Sonrió de costado dentro de la gruesa bufanda rosada. Sabía que el imbécil de Atsumu iba a burlarse de su elección de color. Es como echarle gasolina al fuego. No sirves ni para combinar colores con tu propio cabello. Si, algo así. Casi podía oírlo. Podía olerlo. Y se había acostumbrado tanto a él en todo ese año, que por momentos sentía que Osamu era una especie de mentor a seguir. Que sus respuestas eran las correctas en un juego otome, o el acertijo real para matar al dragón. Si. El dragón era el imbécil, por supuesto. Había sobrevidido todo ese tiempo sin ahogarlo con su chaqueta y podía jurar que hasta parecían llevarse mejor con cada día que pasaba. ¿Aún quería matarlo?

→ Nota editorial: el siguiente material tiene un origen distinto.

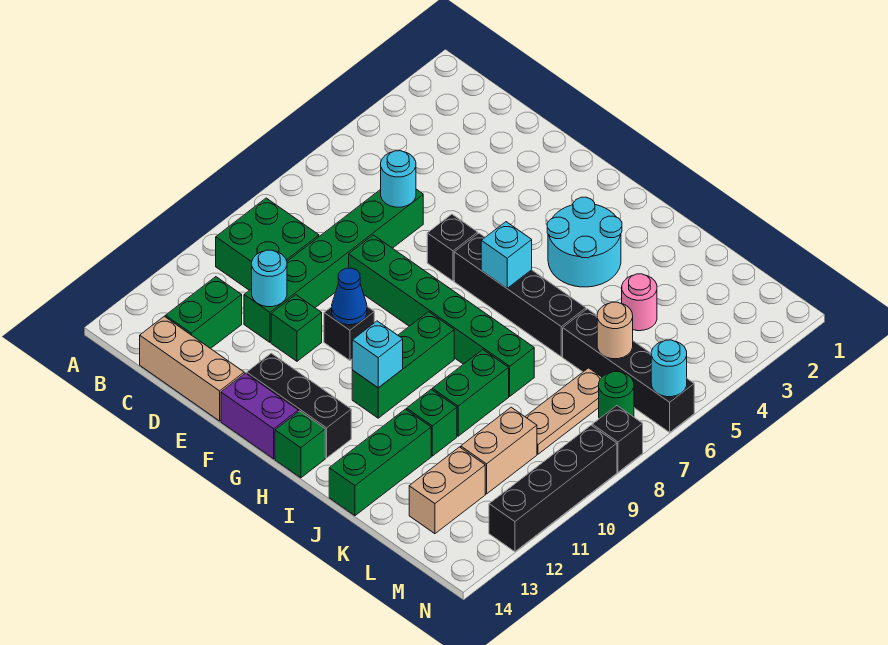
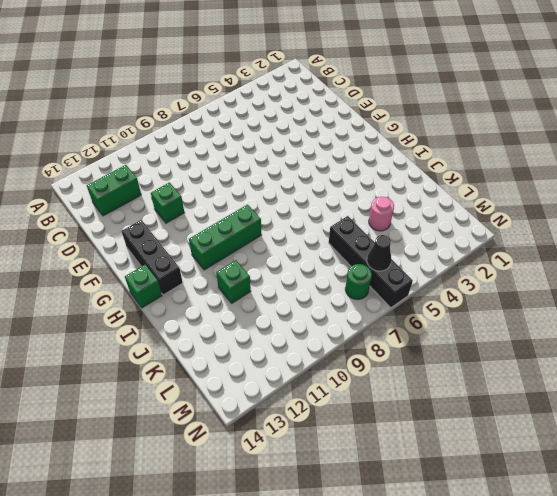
black cone M6 level 2 -> none
none -> green brick B9:C10 level 1
none -> tan brick C14:E14 level 1
none -> green brick D6:D11 level 1
none -> green brick E8:J8 level 1

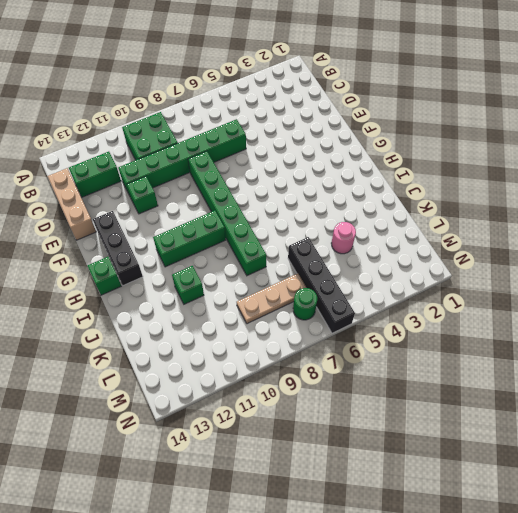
none -> black brick F6 level 1
none -> black brick F10 level 1
none -> purple brick F14:G14 level 1
none -> black brick G6:J6 level 1

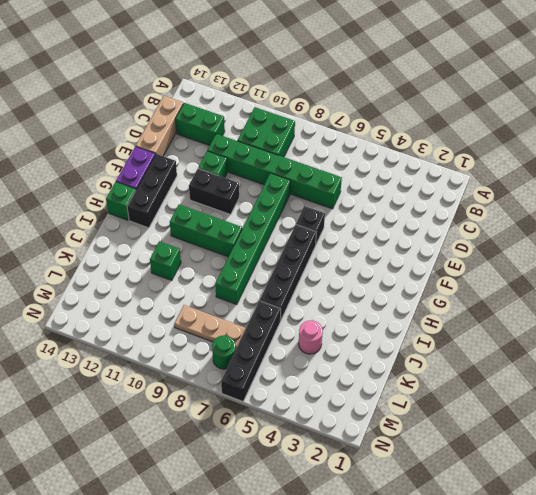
black brick F10:F11 level 1 -> black brick F10 level 1
none -> cyan round brick H3:I4 level 1
none -> green brick J9:J10 level 1
none -> green brick J12:J14 level 1
none -> tan brick L10:L11 level 1

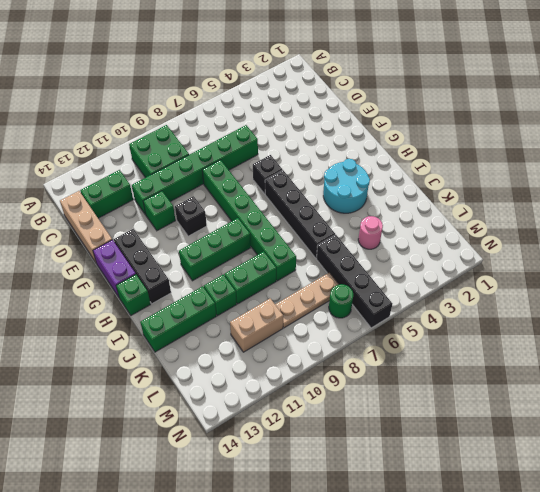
none -> tan brick L12:L13 level 1
none -> black brick N8 level 1
none -> black brick N9:N12 level 1
none -> cyan round brick D6 level 2

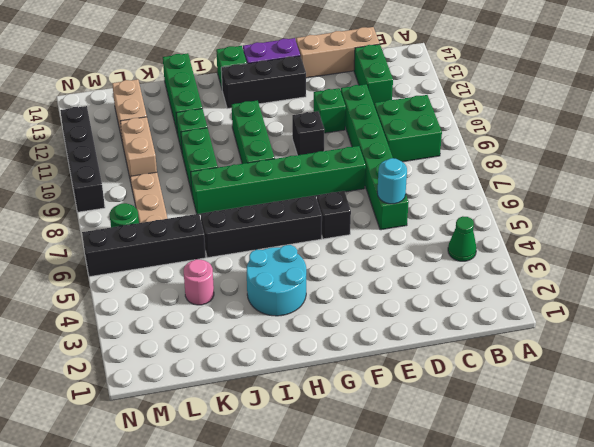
green cone B4 level 1 -> none
none -> black brick N8 level 1
none -> cyan round brick D11 level 2
none -> blue cone F10 level 2
none -> cyan brick H6 level 2

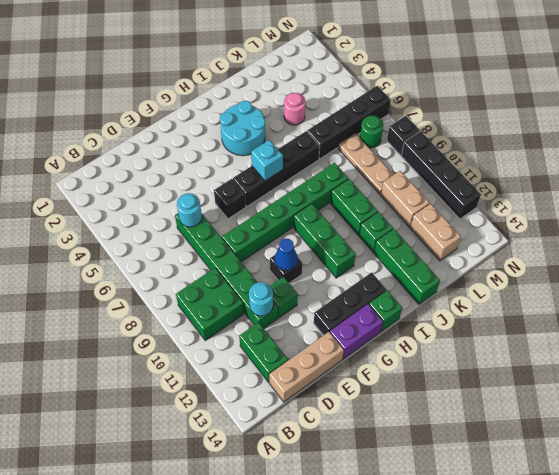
none -> cyan brick H11 level 2
none -> tan round brick L6 level 2
none -> cyan round brick N6 level 2

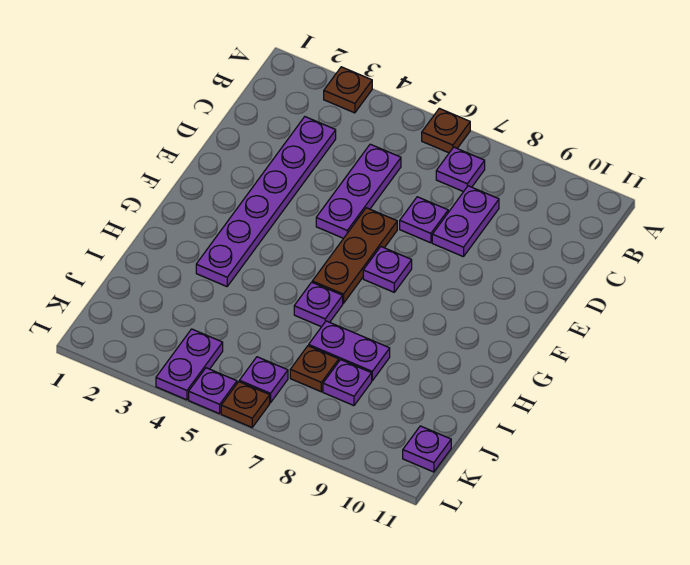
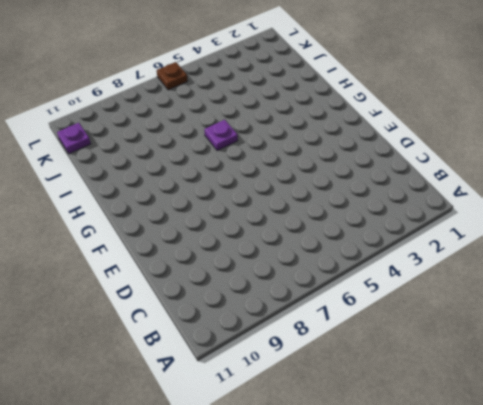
none -> brown plate A3 level 1
none -> brown plate A6 level 1
none -> purple plate B7 level 1

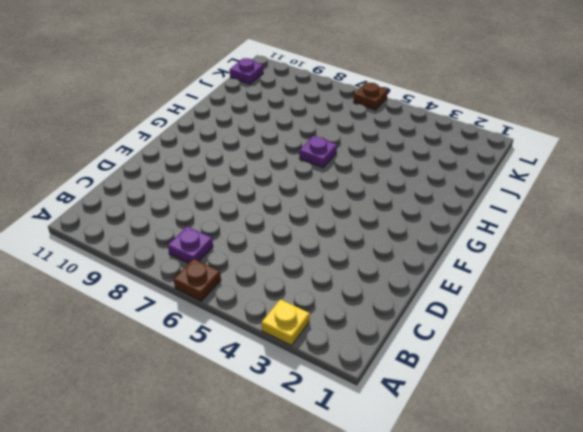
yellow plate A3 level 1 -> brown plate A3 level 1
none -> purple plate C3:H3 level 1
none -> purple plate C5:E5 level 1
none -> purple plate C8:D8 level 1

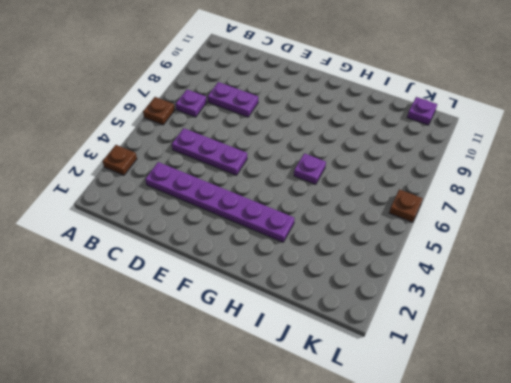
none -> purple plate D7 level 1
none -> brown plate E6:G6 level 1
none -> purple plate F7 level 1

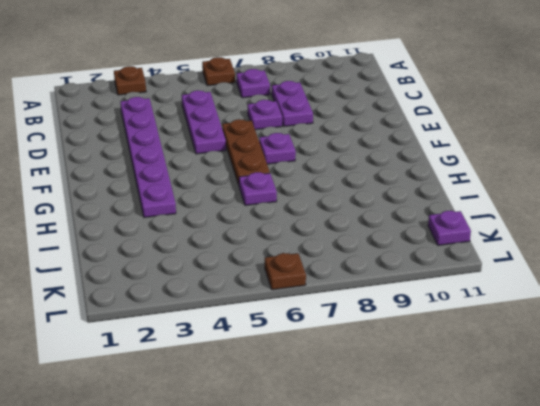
none -> purple plate I7:I8 level 1
none -> brown plate J7 level 1
none -> purple plate J8 level 1

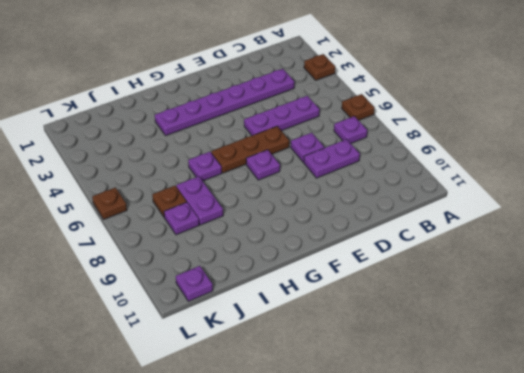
none -> purple plate K4:L4 level 1
none -> purple plate K6 level 1
none -> purple plate L5 level 1

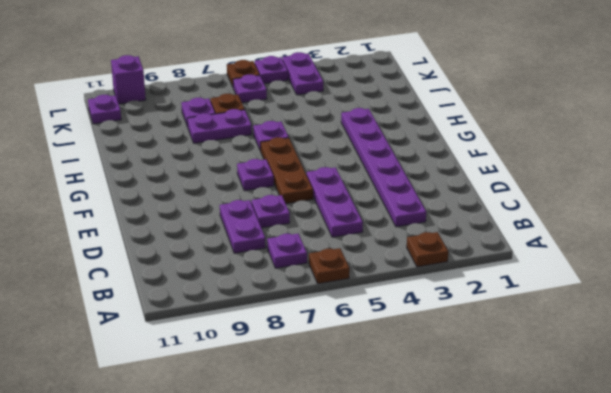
purple brick L10 level 1 -> none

Desde luego. Nadie con sentido común podía no querer romperle la cara. Pero era parte de su relación. Esa parte graciosa que te hacía controlar tus impulsos homicidas.

Esa mañana en particular, luego de la ajetreada semana del catorce de febrero, las cosas parecían haberse calmado. Las chicas se revolucionaban por un simple chocolate, como si todas las miradas indiscretas de años se combinaran en un dulce obsequiado el mismo día en que todas iban a hacer lo mismo. Y eso se había repetido la tarde que le entregó a Kita y los gemelos sus dulces. Exactamente iguales. Precisamente del mismo tamaño, solo que el de Atsumu era más amargo. No tenía más opción que hacer girichoco para todos. No podía prenderse fuego marcando una diferencia. Y de todos modos, el rostro de los tres fue suficiente recompensa por un trabajo bien hecho.

Fue llegando al enorme portón de entrada a la academia, que la conocida voz de Shinsuke Kita vino a sus oídos como una bienvenida matutina.

—Buenos días, Yuuki-chan. Viniste temprano el día de hoy.

—Shinsuke-sempai, buenos días—. Hacía semanas que lo llamaba por su nombre a pedido del muchacho. El honorífico no había habido caso de perderlo. Se sonrojaba solo con pensar en no decirlo—. ¡También tu! ¿Cómo van los exámenes de admisión? Agronomía es una carrera complicada.

Shinsuke Kita había decidido que quería ir a la universidad para capacitarse a realizar lo mejor posible su trabajo. Todos sabían que no quería seguir jugando profesionalmente, y muchos habían apostado a que se metería a monje. Aran y Suna acertaron en que apenas pudiera, se mudaría a la paz del campo en Hyogo y viviría rodeado de ancianos para sentirse seguro y en tranquilidad. Y él no parecía ofendido con lo de anciano.

—Preparándome, como todos. Pero vamos a tener un último respiro antes de que todo sea estudiar.

—¿Último respiro?

—Omimi cumple años este sábado. Hará una fiesta en su casa, que espero que sea lo suficientemente grande... Pero en fin. ¿Quieres venir?

Yuuki pestañeó varias veces aún sin poder cerrar sus labios completamente. La sonrisa parcimoniosa en el rostro pálido le recordó a los zorros invernales en retratos antiguos. ¿Qué...?

—P-pero yo no soy parte del equipo. Es decir...¿Qué...?

—Lo sé. Pero te estoy invitando. Si hay chicos jóvenes quizá me sienta un poco menos viejo.

—¿Estás aceptando las bromas sobre tu edad?

—Es eso o deprimirse.

Rieron al unísono. ¿Por qué hablar con Kita significaba tener ese calor amoroso en el pecho? Abrió los ojos, escurriendo una lágrima de la comisura provocada por el esfuerzo. Asintió con la cabeza de rojos cabellos.

—¡De acuerdo!

—Genial.

Entraron lado a lado. El pecho tan cálido como siempre que le dirigía la palabra. Era duro pensar que no faltaba mucho para ya no volver a verlo en su uniforme de invierno. En ya no verlo cruzar el umbral de hierro para entrar y despedirse al dirigirse al tercer piso. Todo iba a cambiar pronto.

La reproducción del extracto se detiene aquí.